Overview

In 2000, a company named Enron was one of the largest companies in the United States. Based in Houston, they became one of the worlds major energy and commodoties companies. Corporate fraud spread throughout the company and eventually led to their downfall, causing them to collapse into bankruptcy in 2002. In the resulting Federal investigation, a significant amount of typically confidential information entered into the public record, including tens of thousands of emails and detailed financial data for top executives.

Project Goal

The goal of this project is to use that financial and email data that was made available to determine if an employee has committed fraud. These people will be known as POI’s(persons of interest). This means they are in one of the following categories: indicted, settled or plea deal with the government, or testified in exchange for prosecution immunity.

Data Exploration

Description Result
Number of People 146
Number of People of Interest 18
Number of Features 21

With a total of 146 people, each person in the dataset has 21 different features that might be used to determine whether a person is a POI or not. These features can be split into three categories; financial, email, and if they were actually a POI. These features are:

Email Features: [to_messages, email_address, from_poi_to_this_person, from_messages, from_this_person_to_poi, shared_receipt_with_poi]

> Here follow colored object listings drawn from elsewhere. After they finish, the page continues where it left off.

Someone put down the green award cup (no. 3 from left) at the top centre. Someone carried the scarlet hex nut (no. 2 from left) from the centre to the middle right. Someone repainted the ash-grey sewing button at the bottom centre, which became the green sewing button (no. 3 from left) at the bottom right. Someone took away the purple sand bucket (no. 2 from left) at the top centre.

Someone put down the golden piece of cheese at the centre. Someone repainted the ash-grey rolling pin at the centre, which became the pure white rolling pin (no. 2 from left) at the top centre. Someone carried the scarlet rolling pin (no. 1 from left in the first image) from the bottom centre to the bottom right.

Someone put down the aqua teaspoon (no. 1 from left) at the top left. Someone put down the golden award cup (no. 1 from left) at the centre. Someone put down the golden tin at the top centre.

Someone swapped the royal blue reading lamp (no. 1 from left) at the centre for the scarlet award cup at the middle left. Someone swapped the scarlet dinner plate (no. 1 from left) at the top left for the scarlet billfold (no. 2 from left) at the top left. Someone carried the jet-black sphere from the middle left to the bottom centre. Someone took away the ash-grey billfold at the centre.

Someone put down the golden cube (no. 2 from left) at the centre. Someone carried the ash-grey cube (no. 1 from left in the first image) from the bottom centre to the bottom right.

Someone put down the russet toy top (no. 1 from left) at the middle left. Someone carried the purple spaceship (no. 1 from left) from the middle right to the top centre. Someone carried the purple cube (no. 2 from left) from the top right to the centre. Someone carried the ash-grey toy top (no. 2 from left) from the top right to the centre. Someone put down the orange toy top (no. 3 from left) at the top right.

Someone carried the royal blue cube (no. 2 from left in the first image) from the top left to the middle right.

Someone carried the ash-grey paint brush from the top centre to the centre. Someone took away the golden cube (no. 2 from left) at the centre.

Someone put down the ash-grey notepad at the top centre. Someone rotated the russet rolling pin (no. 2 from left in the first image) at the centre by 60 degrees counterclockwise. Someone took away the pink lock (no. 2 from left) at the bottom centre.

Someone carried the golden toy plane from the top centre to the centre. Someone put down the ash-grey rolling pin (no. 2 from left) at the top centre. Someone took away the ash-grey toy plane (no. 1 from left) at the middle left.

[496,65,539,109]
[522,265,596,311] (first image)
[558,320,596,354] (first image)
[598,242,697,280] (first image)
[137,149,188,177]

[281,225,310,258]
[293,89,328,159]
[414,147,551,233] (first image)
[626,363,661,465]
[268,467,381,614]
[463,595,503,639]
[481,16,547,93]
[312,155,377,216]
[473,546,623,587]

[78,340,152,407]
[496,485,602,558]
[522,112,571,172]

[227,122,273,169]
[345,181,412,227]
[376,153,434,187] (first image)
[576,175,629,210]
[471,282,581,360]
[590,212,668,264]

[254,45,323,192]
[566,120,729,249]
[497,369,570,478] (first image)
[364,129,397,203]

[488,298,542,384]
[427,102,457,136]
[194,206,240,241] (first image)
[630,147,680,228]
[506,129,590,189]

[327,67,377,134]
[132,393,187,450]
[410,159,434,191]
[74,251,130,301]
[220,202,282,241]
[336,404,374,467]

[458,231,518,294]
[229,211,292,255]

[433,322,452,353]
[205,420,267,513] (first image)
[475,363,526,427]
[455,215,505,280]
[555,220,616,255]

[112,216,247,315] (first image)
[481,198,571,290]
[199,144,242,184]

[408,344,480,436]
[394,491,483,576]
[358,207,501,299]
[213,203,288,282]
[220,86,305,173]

Financial Features: [salary, deferral_payments, total_payments, loan_advances, bonus, restricted_stock_deferred, deferred_income, total_stock_value, expenses, exercised_stock_options, other, long_term_incentive, restricted_stock, director_fees]

Target Label: [poi]

Missing Data

df = pd.DataFrame.from_dict(data_dict, orient='index', dtype=np.float)
dfNull = df.isnull().sum()
dfNull.plot(kind='barh')
plt.xlabel('Quantity of NaN')
plt.show()

image-center

The Enron dataset has quite a few missing values that can be seen in the plot above. All features have some quantity of values missing. In order to use these features in training algorithms, the NaN values will be considered as 0.

Outliers

Plotting the data showed an obvious outlier that ended up being the total of all people. Once removed, there was a much more clear spread of points. Any other outliers were kept in the dataset because they were the people in top positions at Enron.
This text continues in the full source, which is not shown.